Friday October 19, 2012
All Woman And Springtime: A tale of two women
Review by REBA KOLETH
A riveting and touching book that takes the reader from the depths of despair to the heights of hope.
All Woman And Springtime
Author: B.W. Jones
Publisher: Weidenfeld & Nicholson, 372 pages
THE friendship between the two North Korean protagonists is uncanny, for Gi and Il-Sun share an intimate bond that words can’t describe. The girls work in a clothing factory, sharing the ups and downs of their lives in a tightly-controlled country.
How controlled? Well, Gi and her family are thrown out of their home because of their accidental neglect of the portraits of the Great Leader, Kim Il-sung, and his son, the Dear Leader Kim-Jong-il. Too harsh? Definitely! However, that is life in the world’s least known state.
Il-Sun and Gi’s relationship takes on a somewhat forbidden tone – but only to a certain limit, as though they are both afraid of crossing the line, fearing that doing so would jeopardise their closeness.
This book is astonishing and provocative at the same time. The reader is soon engrossed in the way the characters seem to desire something; something that is raw and tangible at times and yet unseen and ambiguous at other times. Author B.W. Jones doesn’t skip a beat in describing her main characters, their strengths as well as weaknesses, all leading to the portrayal of a believable and likeable pair of young women.

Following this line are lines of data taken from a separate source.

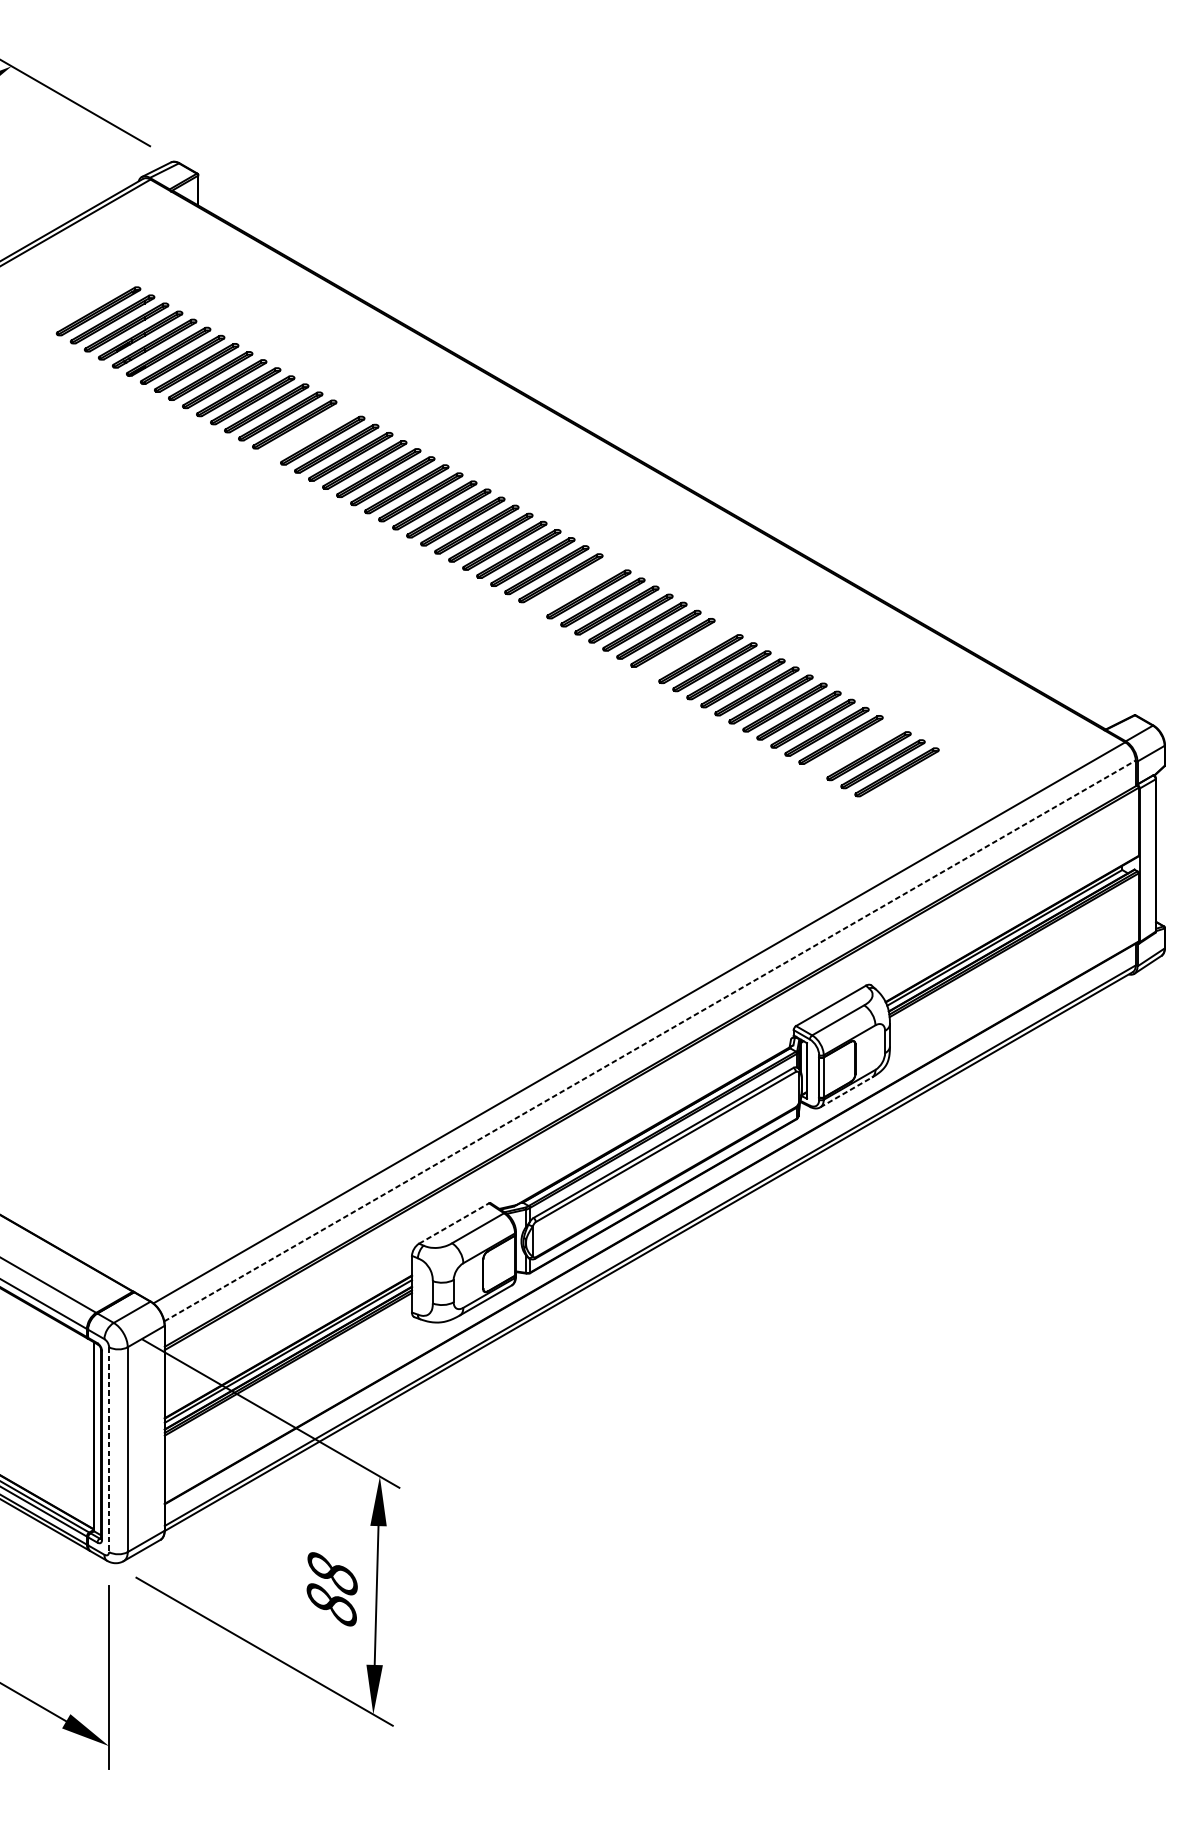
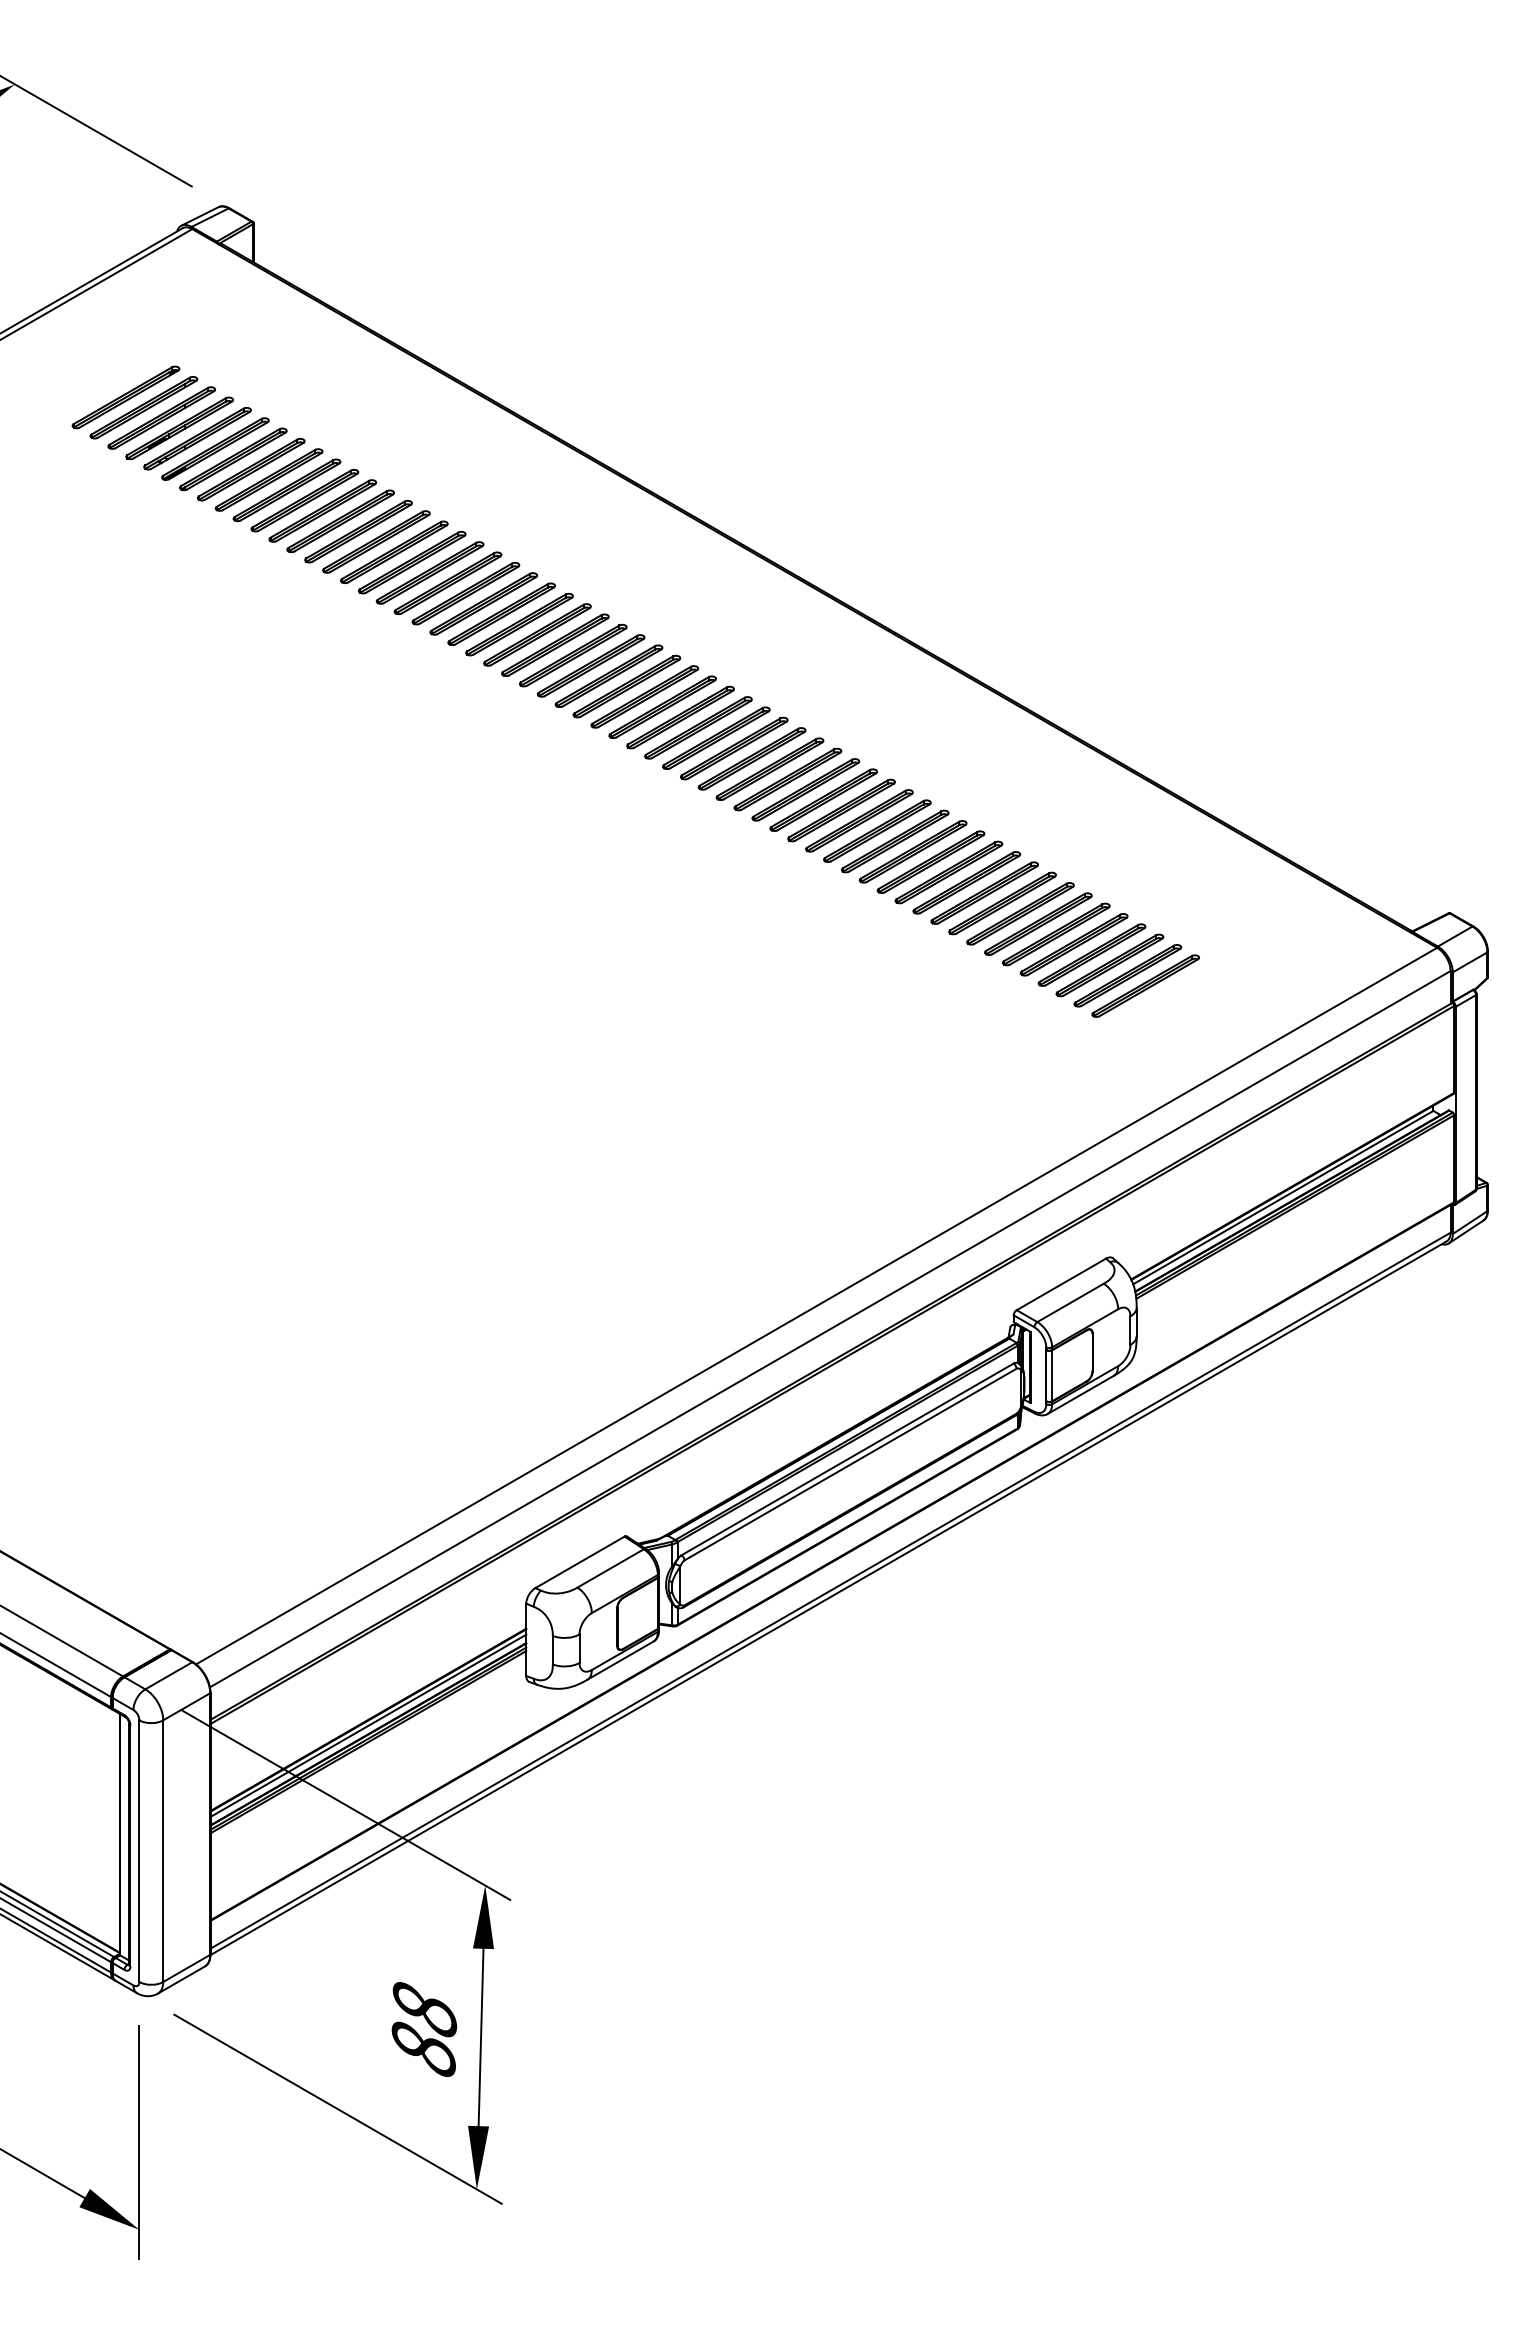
part: (308, 432) -> (394, 551), added
part: (575, 586) -> (734, 748), added
part: (687, 650) -> (877, 830), added
part: (854, 747) -> (1091, 954), added
line: (650, 1040) -> (830, 1328), dashed -> solid
line: (846, 1092) -> (1081, 1394), dashed -> solid
line: (454, 1223) -> (580, 1562), dashed -> solid
line: (109, 1449) -> (139, 1851), dashed -> solid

As the book moves from one phase of the girls’ lives on to another, we are left wanting to linger over each little anecdote with its humour and quirkiness, and sometimes its tragedy and helplessness. As Il-Sun embraces womanhood and all the surprises it brings, Gi hovers nervously on the brink, looking to her friend to fill the void within her.

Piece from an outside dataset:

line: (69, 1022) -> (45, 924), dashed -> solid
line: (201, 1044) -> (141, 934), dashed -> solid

When the time finally comes for escape, we are left gritting our teeth in suspense and anticipation. Will they make it across the border to South Korea? What ensues after the escape, however, is almost half-expected.

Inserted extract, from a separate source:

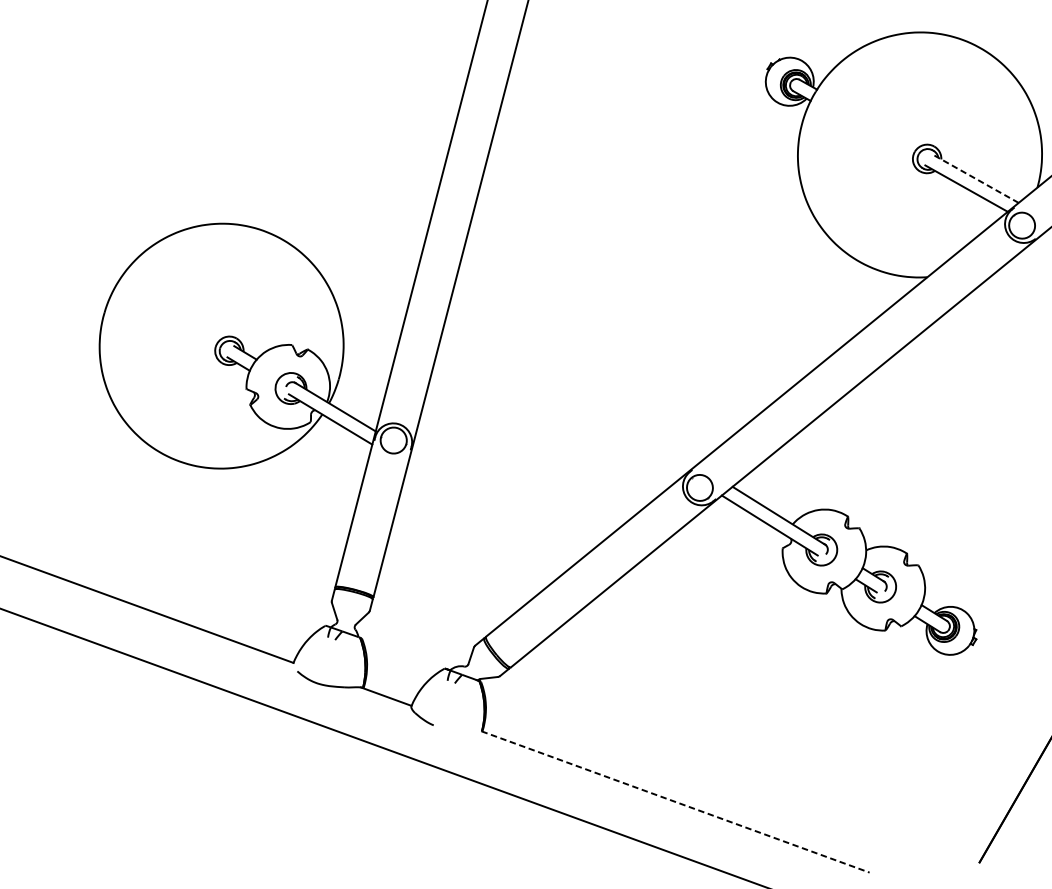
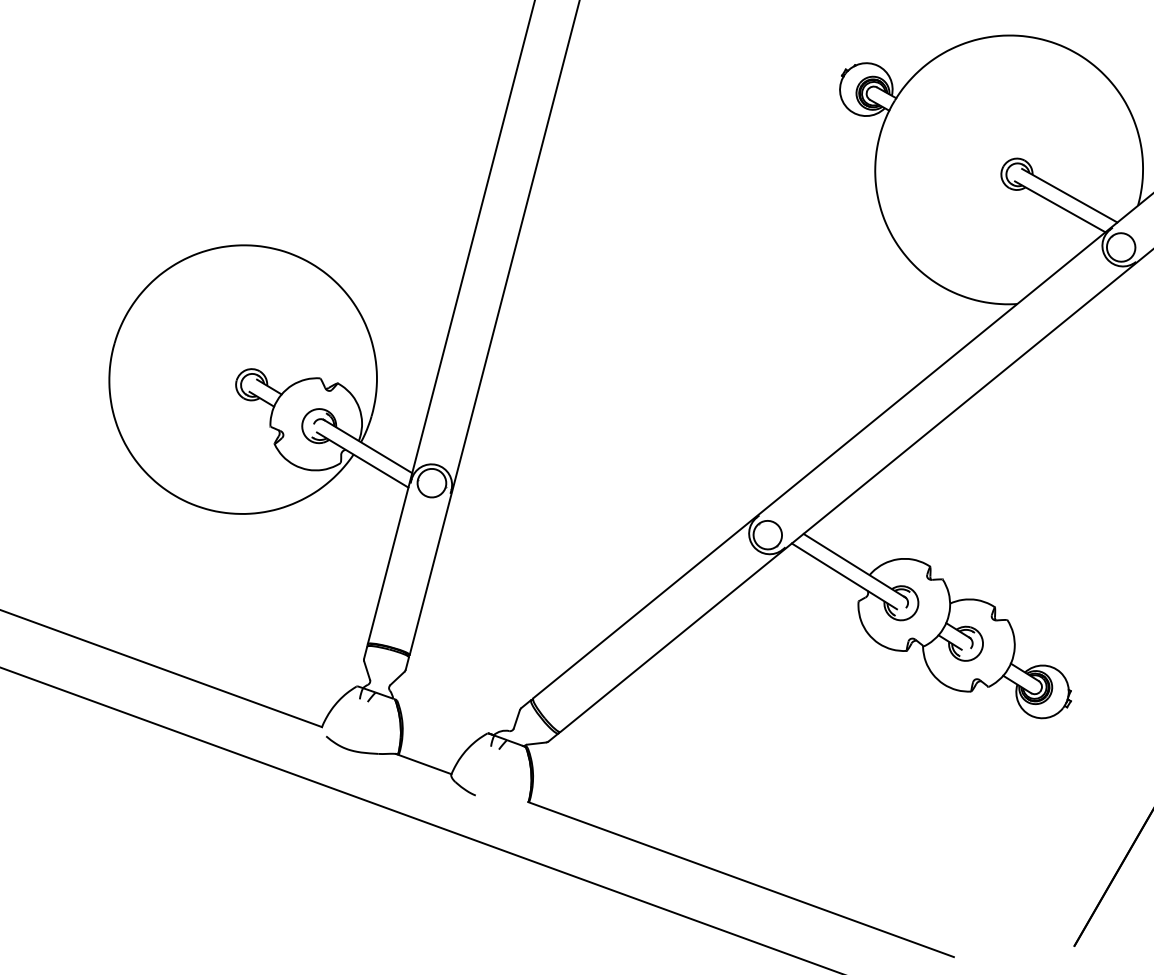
line: (975, 178) -> (1069, 195), dashed -> solid
line: (675, 801) -> (741, 879), dashed -> solid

Little things like fast food outlets and warm showers are potently pleasant to the girls as much as they are foreign and unreal. But none of the modern conveniences make up for what the girls have to go through to make their way in this strange, foreign land.
Suffice to say that the book does not leave much to the imagination, as the girls learn to fight their own nightmares. By this time, the reader is left appalled by the way things are going for the girls and can’t help but root for them as they make yet another attempt to escape their hard lives.
From one let-down to another, it seems impossible for them to run away. After their plan fails, they discover that their punishment for escaping may just be the way out of their dreaded lives. In the last chapters of the book, we struggle to find a happy ending (or maybe just a better ending) to the story. The girls have gone through too much and the immensity of tragedy in their lives is almost too much for the reader to take in.
In the end, the strongest survive, or so they say. If at first the book focused mainly on Il-Sun, then later it zeroes in on Gi, who finally finds herself in a land of opportunity, where her talent for mathematics is discovered, and we are left with the assumption that she pursues her dream of an education.
All in all, this book is riveting and touching, giving us a taste of poverty, homelessness and starvation while balancing the misery with moments of happiness, contentment and, most of all, the beauty of the strong bond between women.
The book ends rather suddenly but not without giving us renewed hope for Gi, as she embraces her new life. We see a ray of hope amidst the darkness that shines in the name of love, survival and the drive to persevere for a better tomorrow.